Chilling words for the 71,000 home owners whose mortgages are over three months in arrears but positively terrifying for the 23,500 who are in arrears for two years or more. And an uncomfortable reminder for the 42,000 whose mortgages have already been restructured, that the fates or the crisis better not throw them again into difficulties.
This is the ugly face of capitalism in the Ireland of 2013. A total of 136,000 homeowners in hardship of one form or another as a result of the rampant profiteering by speculators in building land and housing during the property bubble. They are not ‘investors’ who purchased three or six houses to try and make a financial killing on the need of others for shelter when very high levels of employment and inward bound workers intensified demand. They are homeowners living in their homes which are now under threat.
The government proposes to bring in legislation very shortly to close a loophole in the law that doesn’t allow many home repossessions. The Minister for Finance says it is essential that banks have the right to secure repossessions as otherwise ‘the mortgage market would not function properly.’ He has just agreed also that the prohibition on banks calling customers in mortgage distress more than three times a month be removed. All this amounts to a declaration of open season by the banks on those who are in trouble with their mortgages.
A new species of homeowner has recently been discovered by mortgage providers and their agents. Its members are called ‘strategic defaulters’. They are people who allegedly could afford to pay their high mortgages but choose not to in the hope of a debt write off in the future. Like an invasion of foreign plants or mammals, their detractors say they are increasing rapidly and that entertaining them would not be fair to the common or garden variety of homeowner who is making inordinate sacrifices to service unsustainable mortgages.
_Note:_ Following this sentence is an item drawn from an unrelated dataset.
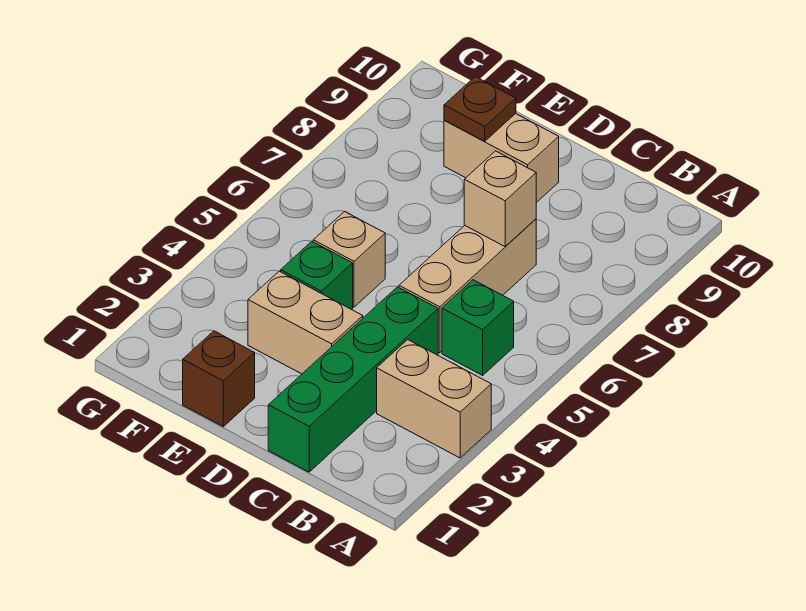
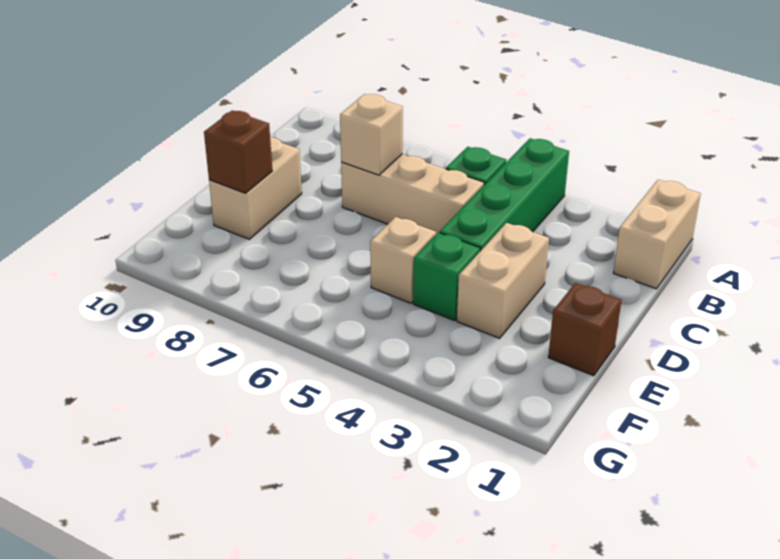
tan brick A3:B3 level 1 -> tan brick A1:B1 level 1
green brick C1:C4 level 1 -> green brick A4:D4 level 1
brown plate E9 level 2 -> brown brick E9 level 2

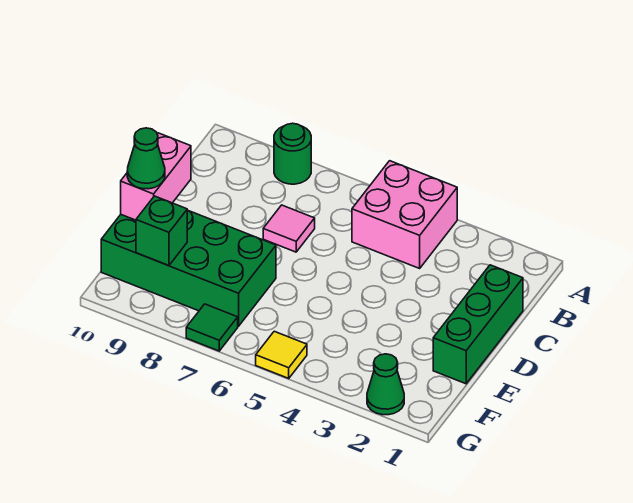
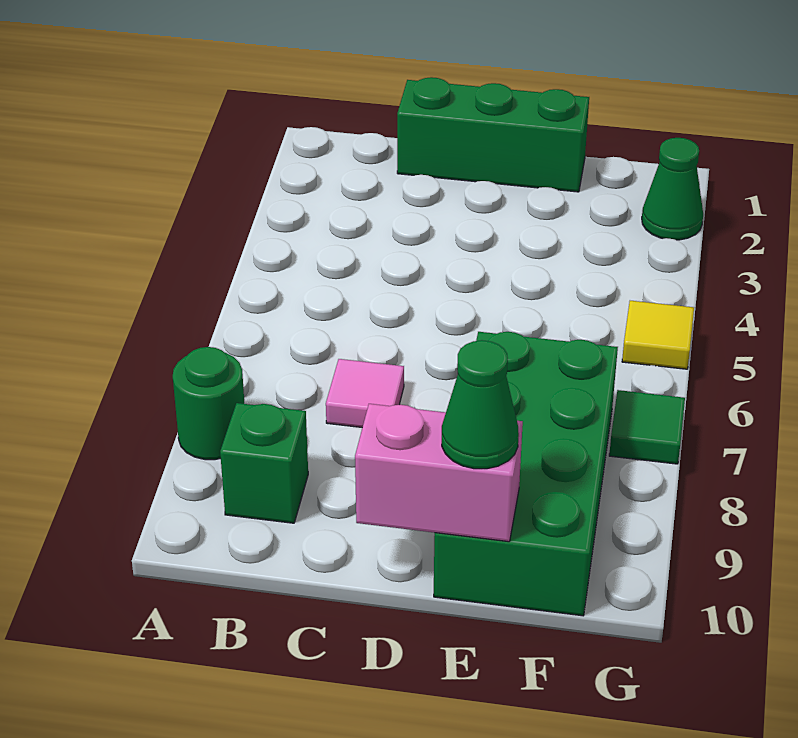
pink brick A4:B5 level 1 -> none
green brick F9 level 2 -> green brick B9 level 1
This is largely an imaginary species of course, but a very handy one to give the government and the banks the excuse for refusing to implement a general write down of house prices from the insane levels charged during the property bubble.
Just how difficult it is to be a ‘strategic defaulter’ was illustrated in an RTE Prime Time programme. A small businessman, George Mordaunt, who got into financial difficulty, told interviewer Pat Kenny about his experience. Bound to ‘non disclosure’ by an agreement with the bank, he could nevertheless say that it was ‘painful and intrusive’. ‘I would probably have to prove that I’ve disconnected my Sky TV and not only will I have to disconnect but I probably have to prove continued disconnection for quite some time.’
Referring to some 40 homeowners in mortgage distress whom he has advised over the past period, Mr Mordaunt said, “the family home on every occasion forms part of the discussion, if not the cornerstone… you may end up retaining that house… or you may very well end up having to move out but the house is where the discussion is going to start and its very painful for people.” It doesn’t look much like fertile ground for “strategic defaulters”!
Government policy with regard to the mortgage crisis is a repeat of the disastrous Troika / bailout / austerity regime imposed over the past years. Distressed mortgage homeowners’ fate is to be decided by the banks. The same banks that, driven by lust for endless profits, were instrumental in entrapping them in massive mortgages of up to forty years duration.
The solution is basically simple. The total mortgage on homes should be written down to today’s value. The monthly payments should be calibrated downward accordingly thus releasing hundreds of millions into the domestic economy, thereby stimulating demand for goods and services. To do this the financial institutions should be taken into public ownership, not as at present to prop up the system, but under democratic control and management as part of a wider economic transformation of society where the economy is run for the needs of the majority rather than being a funnel for more profits to the sharks in the financial markets.